Per il ricercatore in questo momento gli umani sono per ora molto più bravi delle macchine in quanto particolarmente abili nella costruzione dei modelli partendo da informazioni molto ‘sparse’. “È il segreto che sta dietro alla nascita di una realtà come Revolut, partita da una semplice osservazione: i costi e le inefficienze bancarie nei pagamenti internazionali. Noi di ION Management Science Lab riteniamo che la vera fonte del vantaggio competitivo risiede nella capacità di generare teorie del valore, dato che gli esperimenti, con la digitalizzazione del business, si possono fare in modo sempre più diffuso ed efficiente. Imprese come Google, Amazon, Nvidia crescono rapidamente perché sono rapidissime nella costruzione di modelli nuovi, scartandoli e testandoli, ipotizzando e realizzando stati futuri nuovi. L’esplorazione di futuri alternativi rende più probabile la scoperta di quelli di successo.”

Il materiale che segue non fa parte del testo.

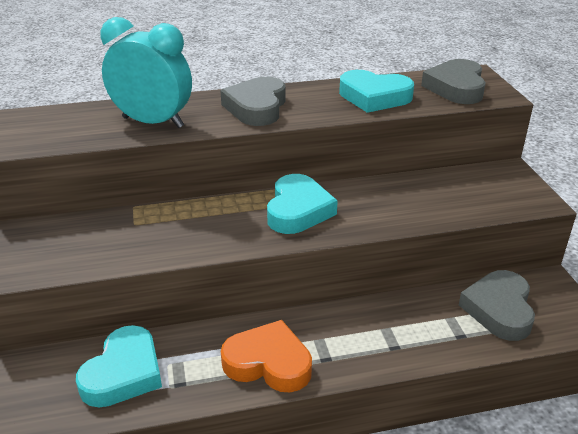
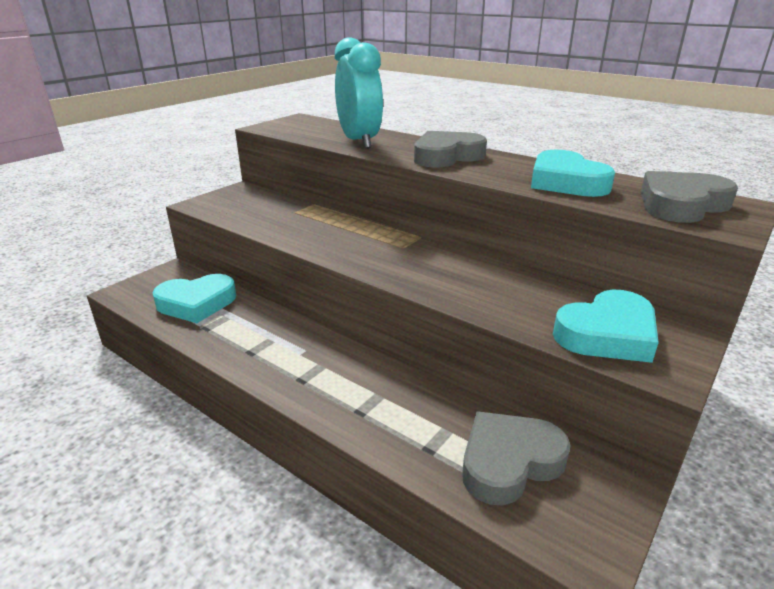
camera: 50 degrees right, 5 degrees down
(268, 363) = (266, 354): orange heart -> none
(298, 210) = (404, 254): turquoise heart -> turquoise heart (607, 334)

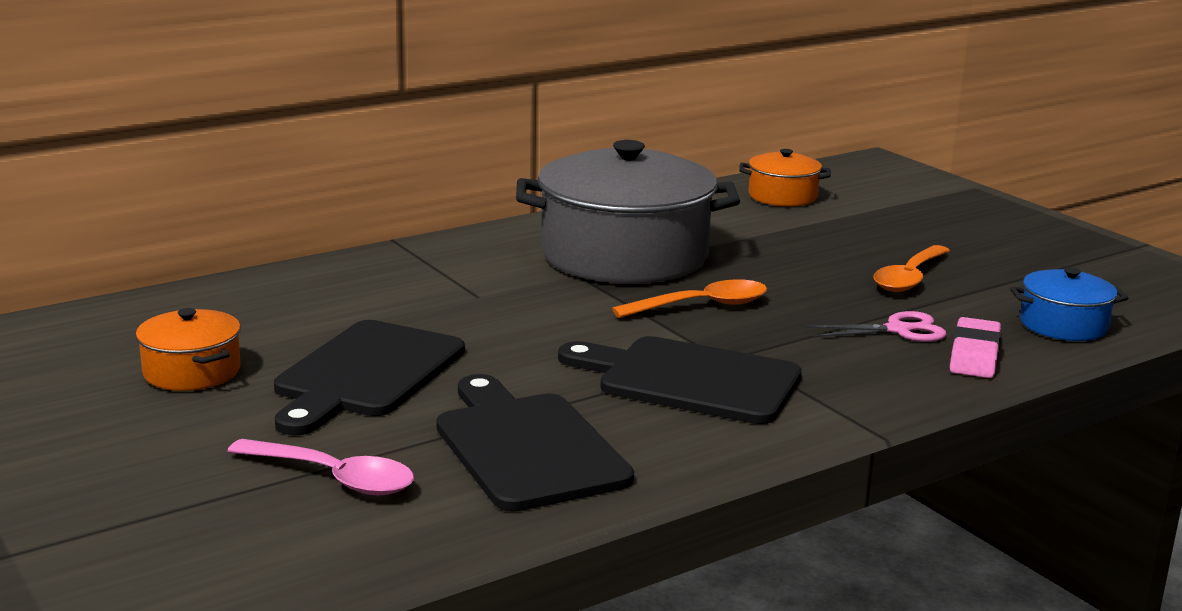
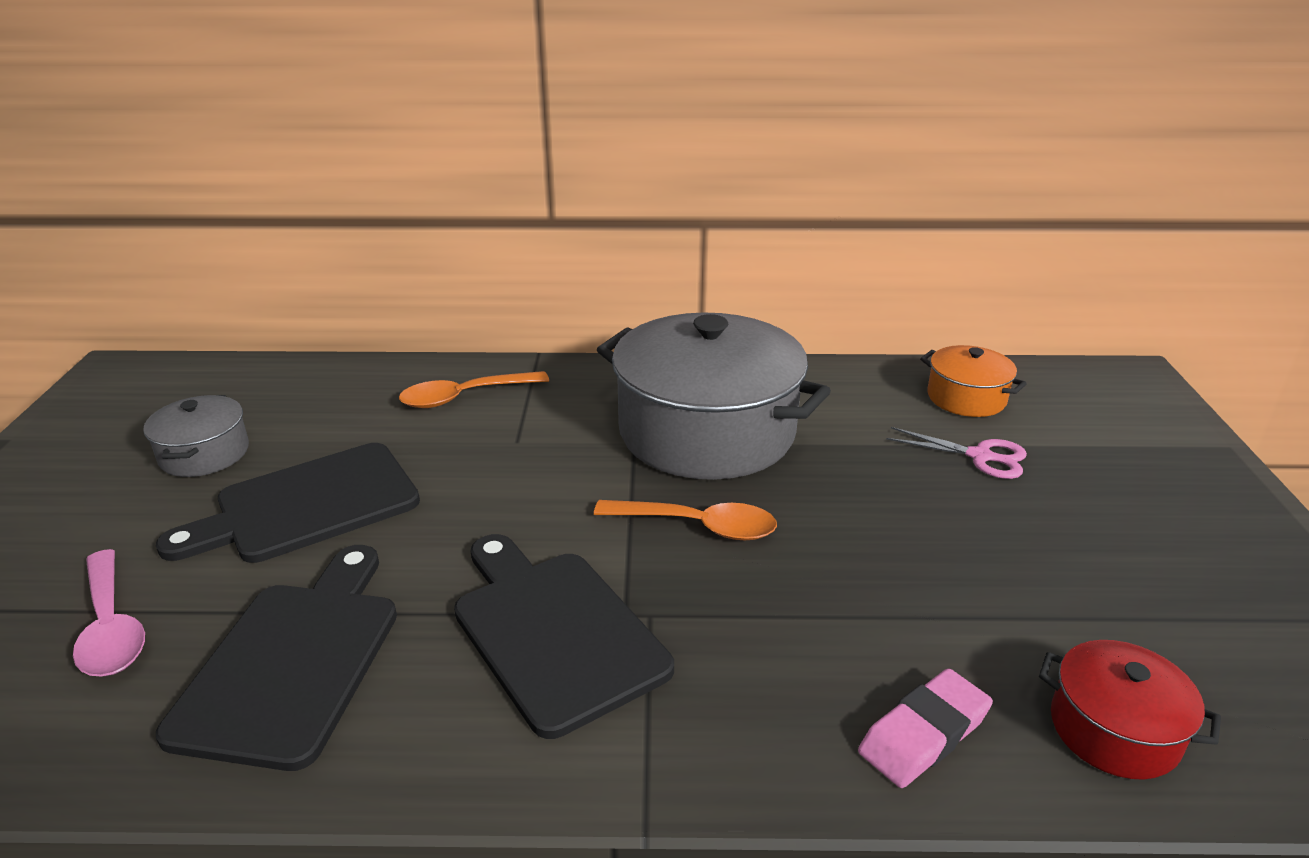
camera: 35 degrees right, 10 degrees up
(192, 372) = (204, 454): orange pot -> grey pot
(898, 330) = (872, 648): pink scissors -> pink scissors (980, 456)
(909, 278) = (983, 566): orange spoon -> orange spoon (465, 397)
(1063, 325) = (1114, 730): blue pot -> red pot

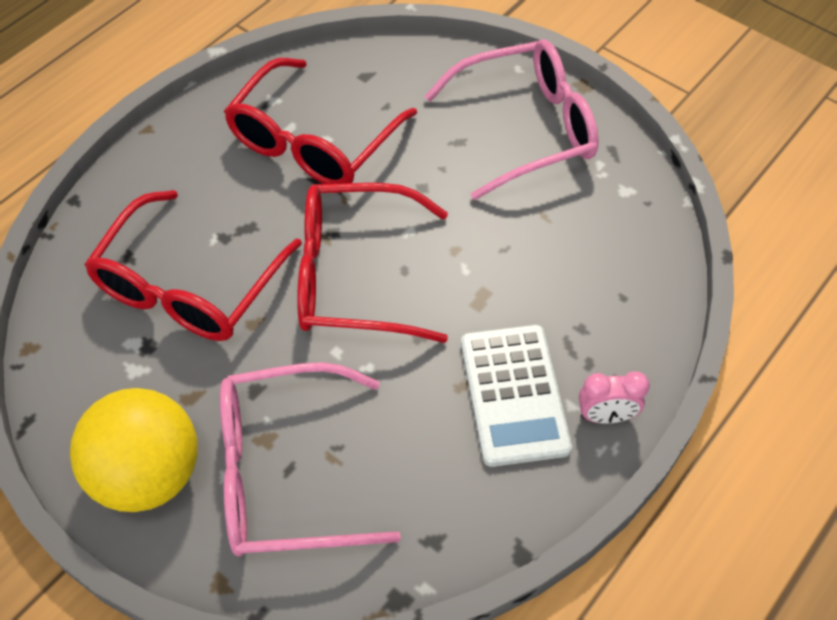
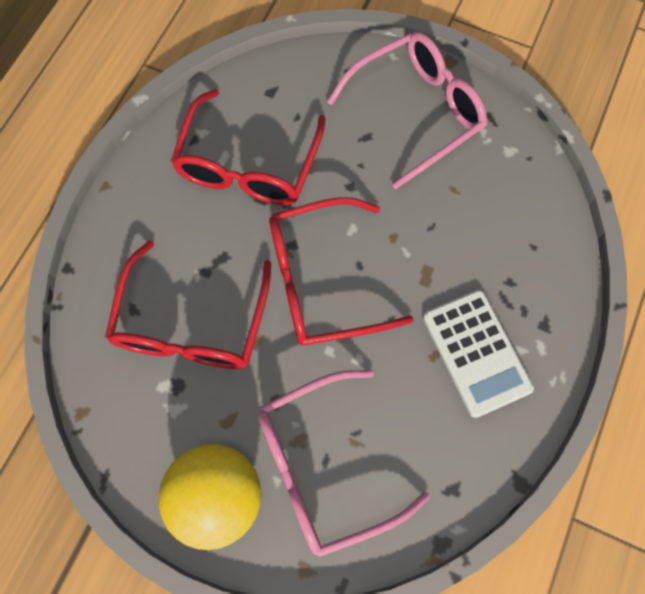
camera: 15 degrees left, 15 degrees up
(605, 416) = (549, 352): pink clock -> none

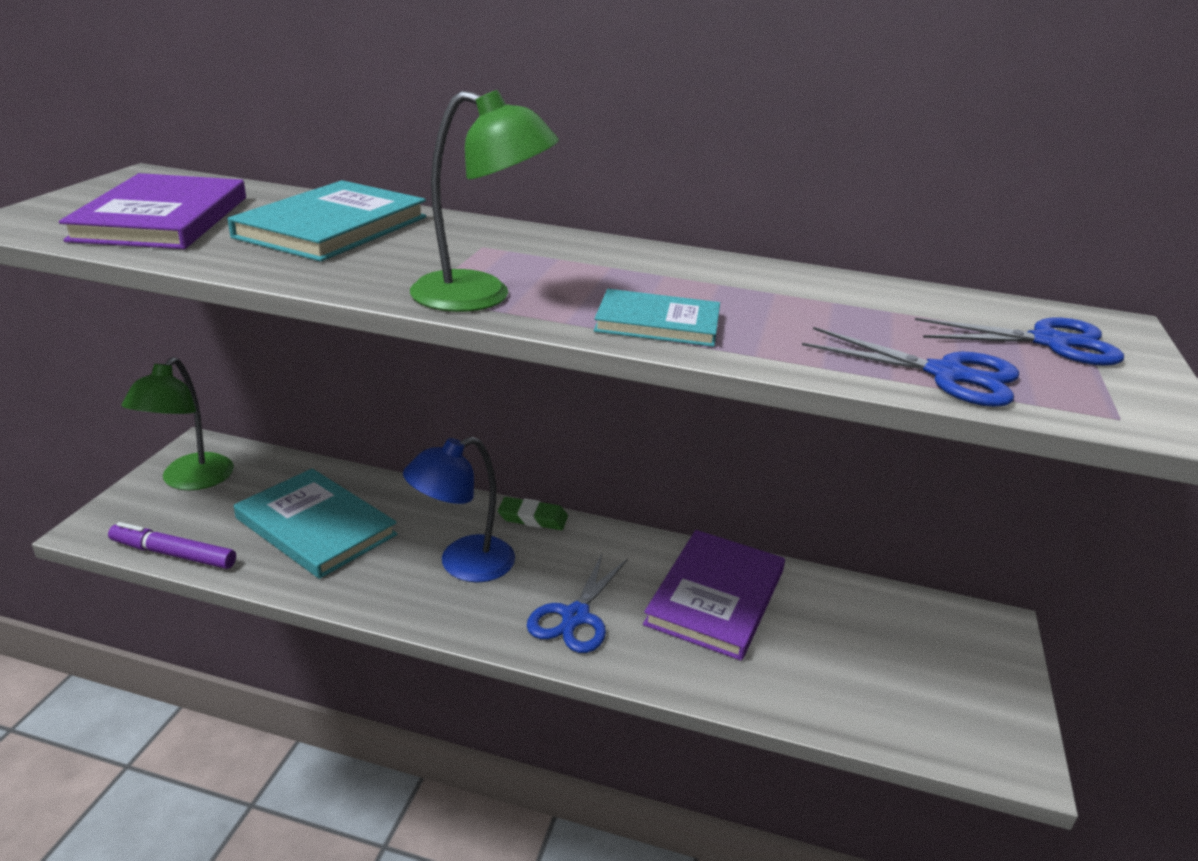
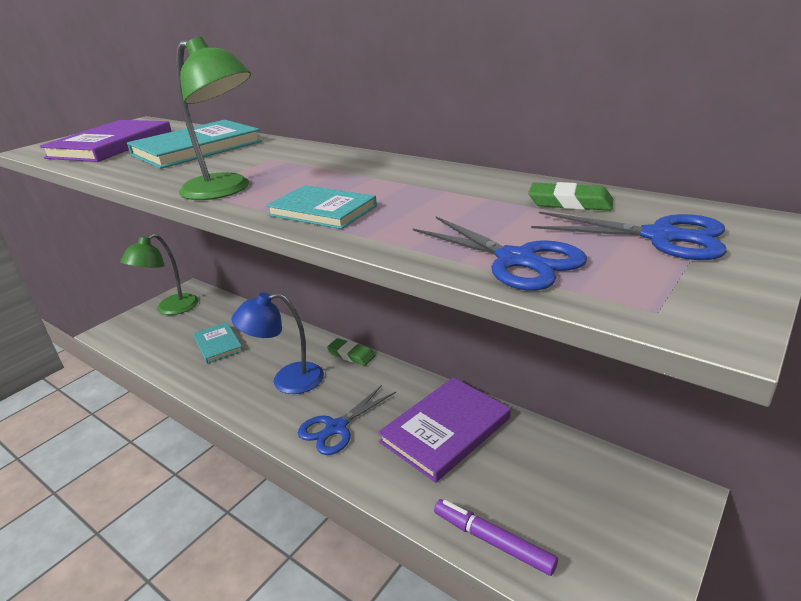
camera: 25 degrees right, 0 degrees up
(173, 554) = (134, 352): purple marker -> purple marker (492, 541)
(316, 526) = (218, 344): turquoise book -> turquoise book, size x0.60
(926, 306) = (570, 203): none -> green eraser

Su questo versante l’ION Management Science Lab ha sviluppato una piattaforma con soluzioni tecnologiche avanzate basate su AI per la ricerca e l’apprendimento dell’approccio strategico basato sulle teorie del valore. “Abbiamo inoltre sviluppato strumenti diagnostici per consentire a manager e imprenditori di misurare grado di scientificità del loro decision making. La nostra Scientific Decision Making Survey è già stata somministrata a circa 10.000 manager e consente di effettuare un benchmarking rispetto a come un decisore si serve di teorie ed esperimenti nell’affrontare decisioni. A giudizio delle imprese partecipanti, i risultati sono utili e per certi versi sorprendenti”, conclude Camuffo.